Today, the oil market is generally balanced and there is ample production and refining capacity ... Saudi Arabia and others remain poised to make good any shortfalls — perceived or real - in crude oil supply,” Al-Naimi insisted. On the issue of volatility, he was to the point: “Volatility is bad for the consumer, bad for producers and bad for the sort of long-term planning required in the energy business. Market volatility is not in the interest of anyone present here today.” Rising prices, despite strong fundamentals, have brought the issue of speculation to the fore — once again. “But, ultimately, volatility is caused by speculation in the marketplace, based on conjecture over tighter supply-demand balances in the future, and increased interest in energy commodities as an asset class for financial investors. It is this emphasis on ‘paper barrels,’ rather than actual cargoes, which creates problems,” Al-Naimi added. Indeed the minister had ample reasons for emphasizing upon the role of speculation. Prices are going up despite ample supplies.

There is no dearth or shortage of crude in the market, everyone agrees. OPEC’s crude production has been rising steadily, creeping up to the highest point in more than three years, the International Energy Agency too conceded in its monthly oil report. The 12 members of the Organization of Petroleum Exporting Countries produced 31.42 million barrels a day last month, the most since October 2008, IEA monthly oil report said. That compares with a revised 31.11 million in January and exceeds the group’s 30 million output ceiling set at its December meeting. The IEA’s production figure differs from OPEC’s own estimate of 30.97 million in its monthly report on March 9, which is based on secondary sources. As per the IEA, Saudi Arabia was pumping at an almost three-decade peak of 10 million barrels a day last month, up from 9.85 million in January. OPEC’s “effective” spare capacity was still estimated at 2.75 million barrels a day last month, versus 2.85 million in January, the IEA said. That figure excludes Nigeria, Iraq, Venezuela and Libya.

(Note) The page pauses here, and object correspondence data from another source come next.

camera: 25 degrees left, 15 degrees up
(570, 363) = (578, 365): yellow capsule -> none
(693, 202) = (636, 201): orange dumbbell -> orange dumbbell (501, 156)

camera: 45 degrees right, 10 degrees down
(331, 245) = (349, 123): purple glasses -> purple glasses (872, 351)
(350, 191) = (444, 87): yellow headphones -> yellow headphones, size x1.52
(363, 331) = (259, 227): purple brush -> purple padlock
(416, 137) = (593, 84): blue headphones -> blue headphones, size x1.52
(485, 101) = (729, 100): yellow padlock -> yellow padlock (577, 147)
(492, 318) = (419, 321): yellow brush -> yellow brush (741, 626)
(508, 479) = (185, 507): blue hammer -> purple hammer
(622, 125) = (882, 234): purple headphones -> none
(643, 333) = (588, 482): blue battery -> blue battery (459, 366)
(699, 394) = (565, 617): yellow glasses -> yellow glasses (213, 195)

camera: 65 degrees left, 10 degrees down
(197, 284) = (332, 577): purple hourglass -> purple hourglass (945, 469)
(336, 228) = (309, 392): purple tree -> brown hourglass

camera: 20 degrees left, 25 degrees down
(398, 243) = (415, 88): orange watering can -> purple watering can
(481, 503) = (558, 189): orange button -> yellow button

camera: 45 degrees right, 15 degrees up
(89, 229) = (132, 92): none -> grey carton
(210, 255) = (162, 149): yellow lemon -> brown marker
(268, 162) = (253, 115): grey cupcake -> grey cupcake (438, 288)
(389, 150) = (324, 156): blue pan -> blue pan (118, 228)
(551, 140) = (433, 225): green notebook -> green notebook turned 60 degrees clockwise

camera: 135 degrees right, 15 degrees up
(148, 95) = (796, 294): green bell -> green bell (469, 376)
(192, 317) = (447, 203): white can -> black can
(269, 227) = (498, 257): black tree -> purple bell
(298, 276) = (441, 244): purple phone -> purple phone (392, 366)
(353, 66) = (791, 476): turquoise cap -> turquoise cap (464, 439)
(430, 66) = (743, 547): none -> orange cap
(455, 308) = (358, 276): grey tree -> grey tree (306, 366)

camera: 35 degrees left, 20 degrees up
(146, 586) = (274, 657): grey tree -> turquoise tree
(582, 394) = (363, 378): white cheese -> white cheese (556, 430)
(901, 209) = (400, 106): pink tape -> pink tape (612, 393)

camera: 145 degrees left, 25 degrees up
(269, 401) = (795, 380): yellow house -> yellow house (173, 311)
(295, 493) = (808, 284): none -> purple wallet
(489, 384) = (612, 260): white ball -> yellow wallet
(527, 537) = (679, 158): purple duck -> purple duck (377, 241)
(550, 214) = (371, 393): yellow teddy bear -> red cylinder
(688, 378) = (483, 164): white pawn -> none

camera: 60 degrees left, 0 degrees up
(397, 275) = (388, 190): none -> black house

The forum also provided Iran with an opportunity to present its case before an attentive global audience. Oil minister Rostam Ghasemi blasted the policies of “unilateral economic constraints” — a reference to sanctions — that he claimed “jeopardizes free trade and continuity of oil supply in the world,” adding “energy security may not be achieved through interference in the domestic affairs of countries.” Ghasemi also claimed that “unreasonable measures” would raise costs for governments pursuing them and bolster Iran’s oil revenue. “The prices are good and we don’t think we will make less. The world is large enough and it is full of customers,” the Iranian oil minister said, when asked what would happen to supplies previously sold to the EU. Qasemi also insisted Iran would produce as much as the market needs and that the country hadn’t reduced its output or exports. The IEA, however, reported that as much as 1 million barrels a day of Iranian exports might be lost to sanctions. Not much time seems left. The world appeared in a hurry last week in Kuwait, eager to gear up to the emerging challenges — mostly of its own making!